I am not 100% happy, but I keep it all inside myself. Every day I tell my step children that I love them and I do for them more or less everything I do for my biological children - within reason.
I share my biological children with my husband. I have no children from a previous. I think because if this dynamic, and for the sake of my own children as well as my steps, it is more important than ever to make all children in our home feel equal and loved.
I do not “love” my step children in the same way I do my own children. I feel respectful towards them - they were here first. I am here to enrich, not to upset their apple cart. Despite my feelings, I make sure they feel loved every day because I want to give them the best chance of being well-adapted and being able to form normal relationships into adulthood.
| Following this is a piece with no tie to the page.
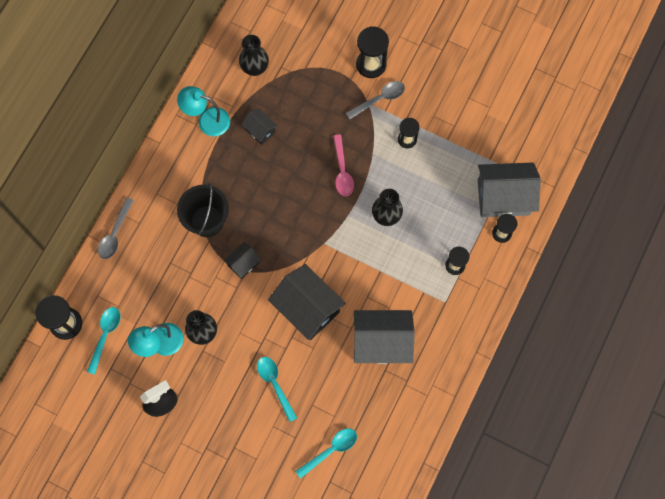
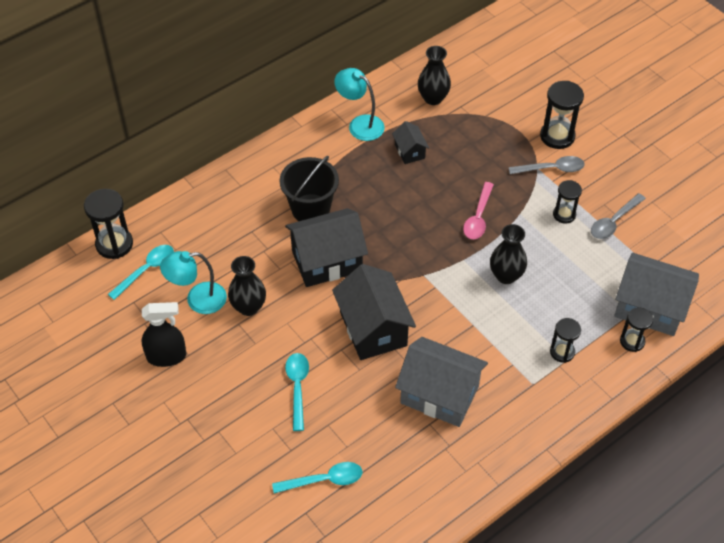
camera: 25 degrees right, 20 degrees down
(115, 234) = (211, 185): grey spoon -> grey spoon (614, 222)
(243, 264) = (327, 261): black house -> black house, size x2.01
Life is much more fulfilling when you can enjoy fulsome relationships with others. And besides, they’ll never move out if they’re too broken to marry!!
My step children are both at secondary school now. I met them when they were babies / toddlers - I was not the other woman, by the way!
I think the feeling is mutual. They seem mostly to like me but there’s no way they confuse it with love for their parents.
They are sometimes with us all the time, sometimes only half. Never less than that, which I guess means they feel good here. Their mother allows the children to choose for themselves, so long as we pay her £1,100 per month. There have been custody battles in our past. Long, expensive and treacherous. They almost broke us.
I hate their mother with my every fibre. But I keep that all in too.
Some days, I feel like I don’t like anything… I don’t like the mess, the rudeness, the meals they demand… and there’s loads of weirdness around growing up. They aren’t SEN but the 14yo isn’t allowed a bra and still sits in a high-back car seat. The 11yo still has to be bathed… (NOT BY ME, TYVM)
But most days, I’m okay. I’m busy - I work a lot and I have a lot of people to run around after. I don’t have a lot of time to sit around feeling annoyed.
Keep it in. Keep it in. Fairly certain I’m going to end up with a stomach ulcer.
Overall, I would say I don’t mind my life but that is not a ringing endorsement. I wouldn’t say I recommend it.
I do not allow ANY children in our en suite. Whether I grew them or not… No kids in the en suite. This is how and where I survive. This tiny room is where I am 100% happy.